TASK DIRECTIONS >> Give all of the data below again exactly, and drop the images.

Drawing change detection data:

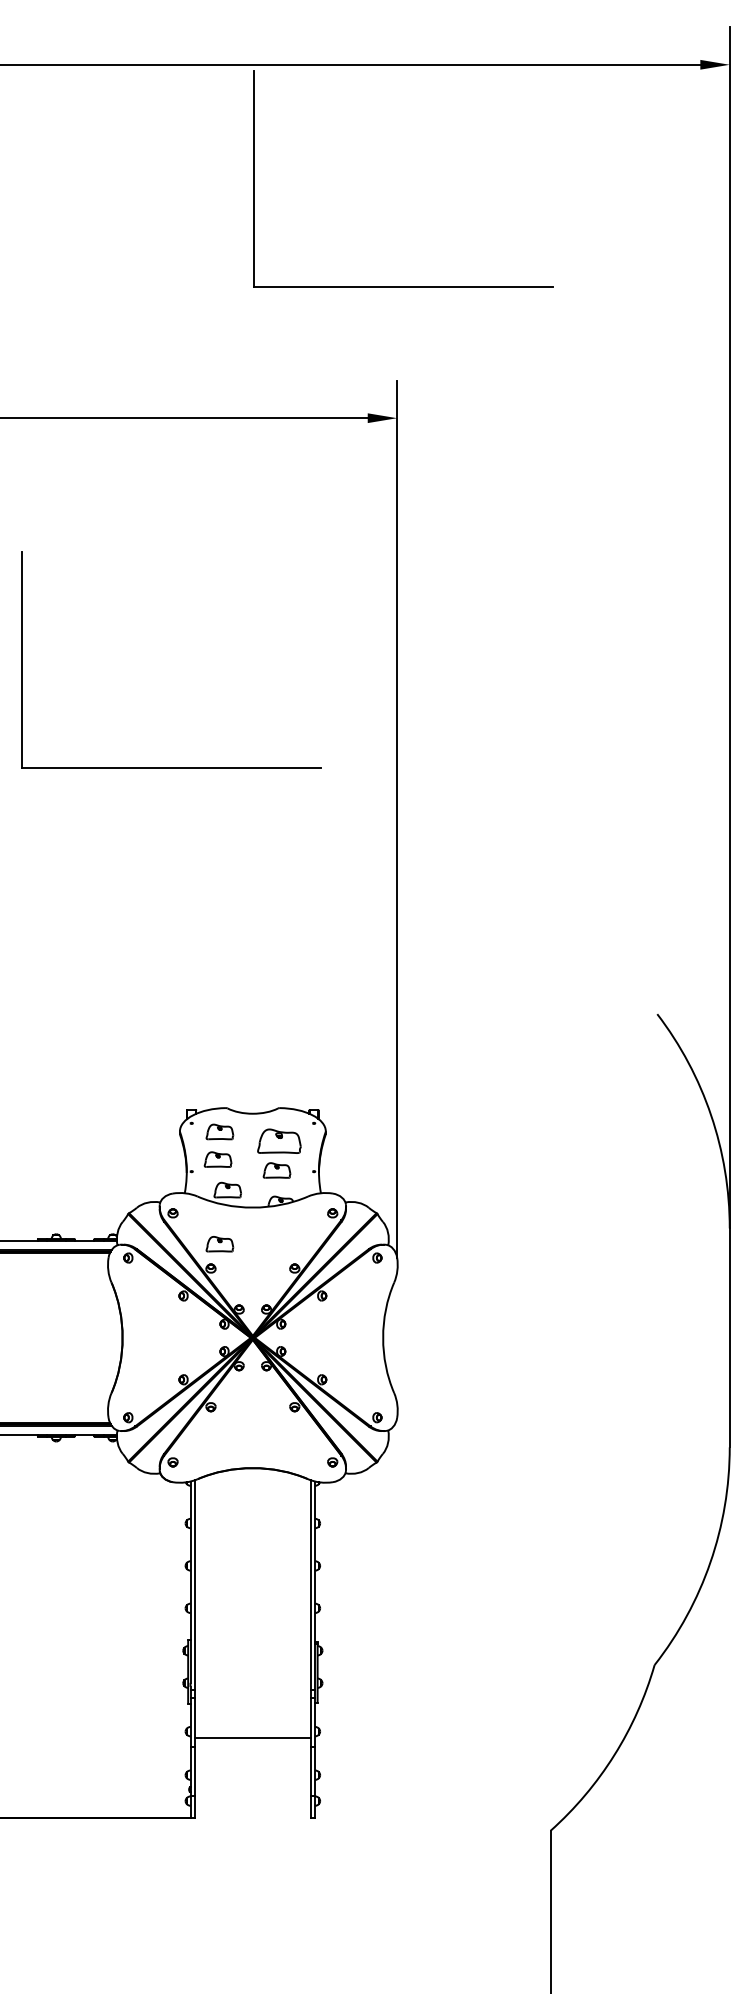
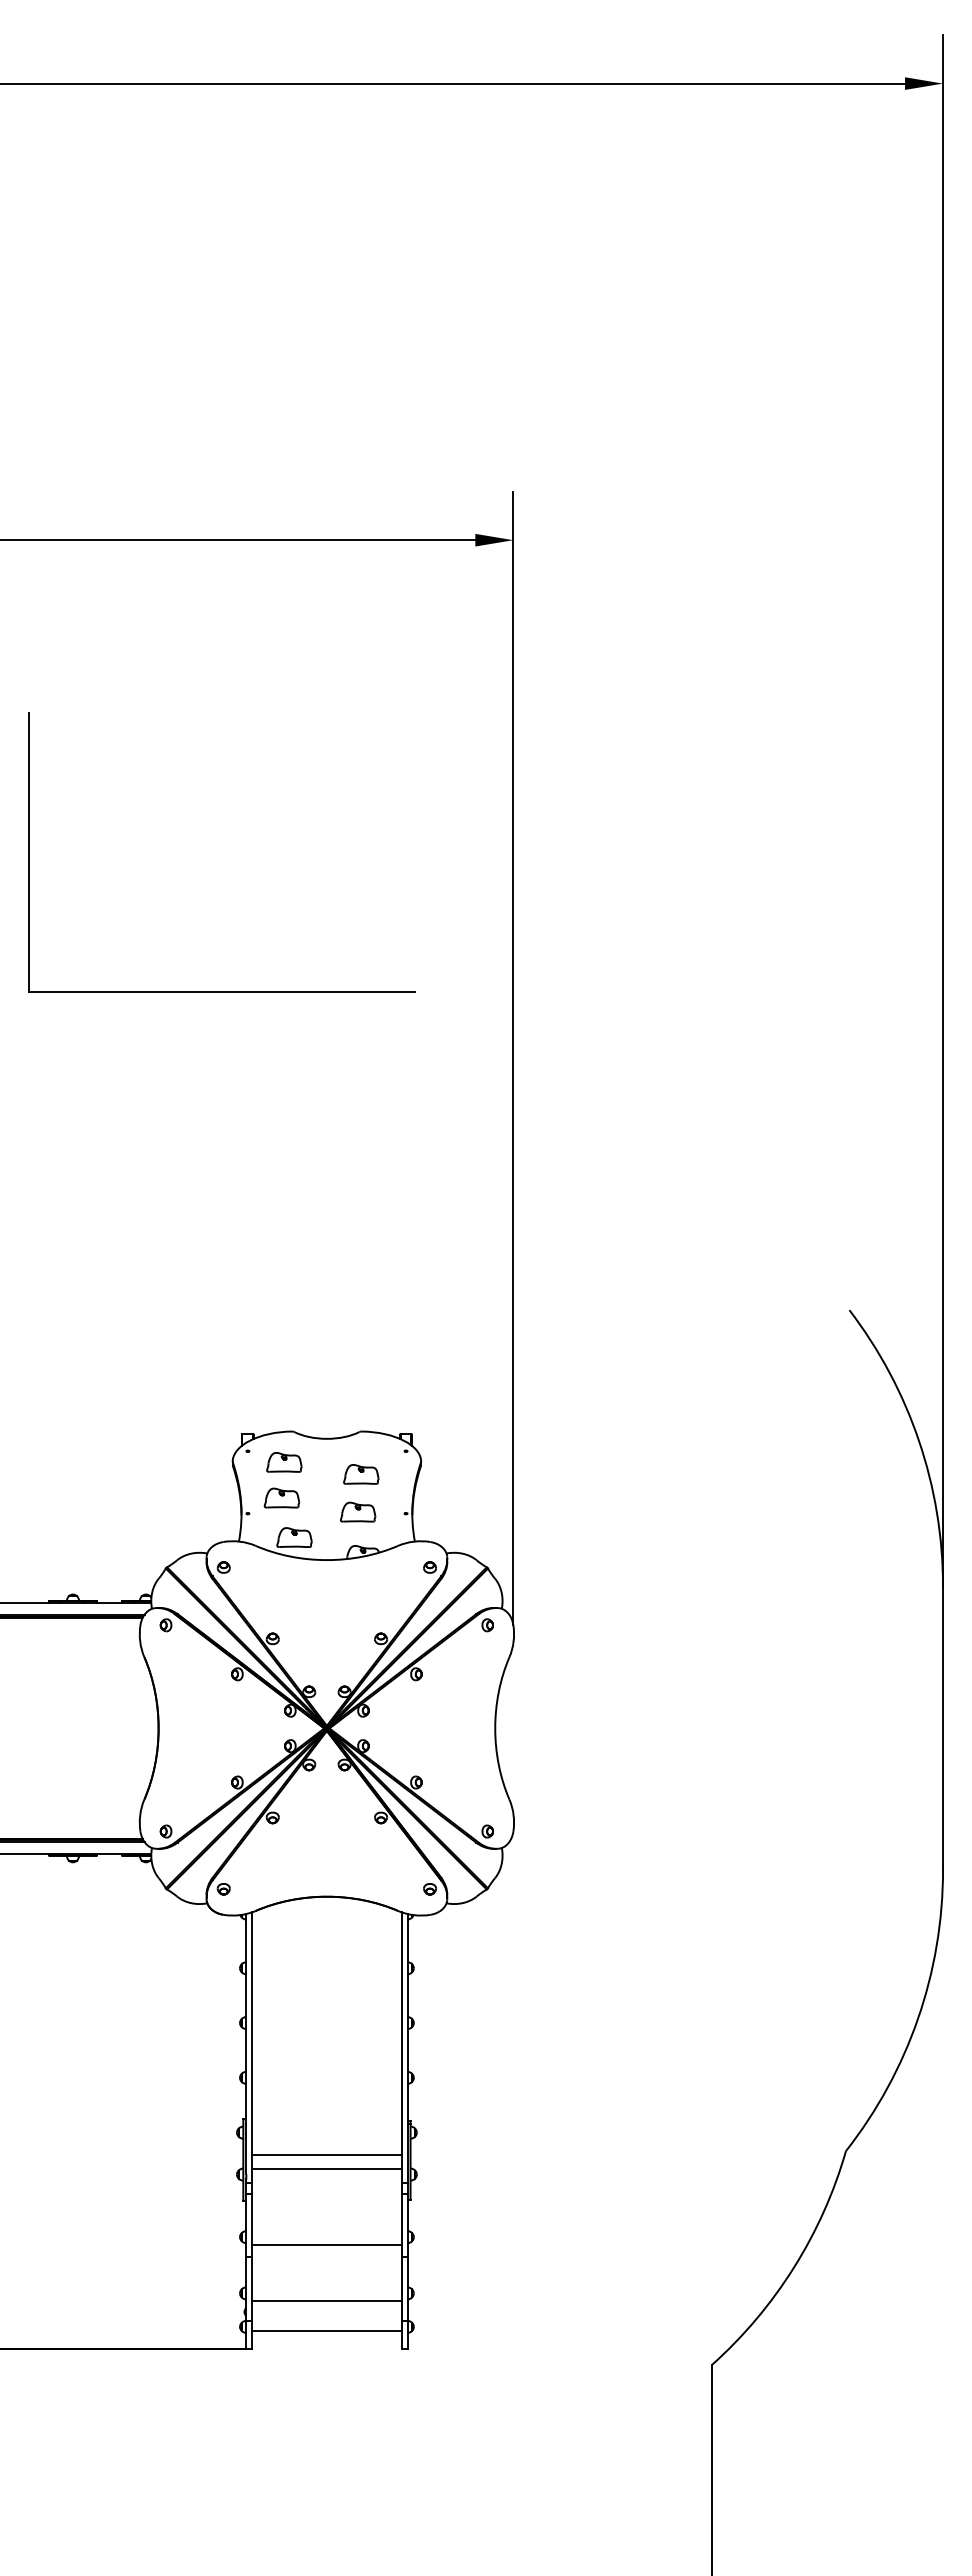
part: (403, 286) -> (521, 369), removed
part: (279, 1141) -> (361, 1474), size x0.62
part: (220, 1244) -> (284, 1607), removed
line: (252, 1667) -> (326, 2154), added
line: (252, 1679) -> (326, 2169), added
line: (252, 1781) -> (326, 2301), added
line: (252, 1804) -> (326, 2331), added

ANSWER TO THE PROBLEM >>
part: (403, 286) -> (521, 369), removed
part: (279, 1141) -> (361, 1474), size x0.62
part: (220, 1244) -> (284, 1607), removed
line: (252, 1667) -> (326, 2154), added
line: (252, 1679) -> (326, 2169), added
line: (252, 1781) -> (326, 2301), added
line: (252, 1804) -> (326, 2331), added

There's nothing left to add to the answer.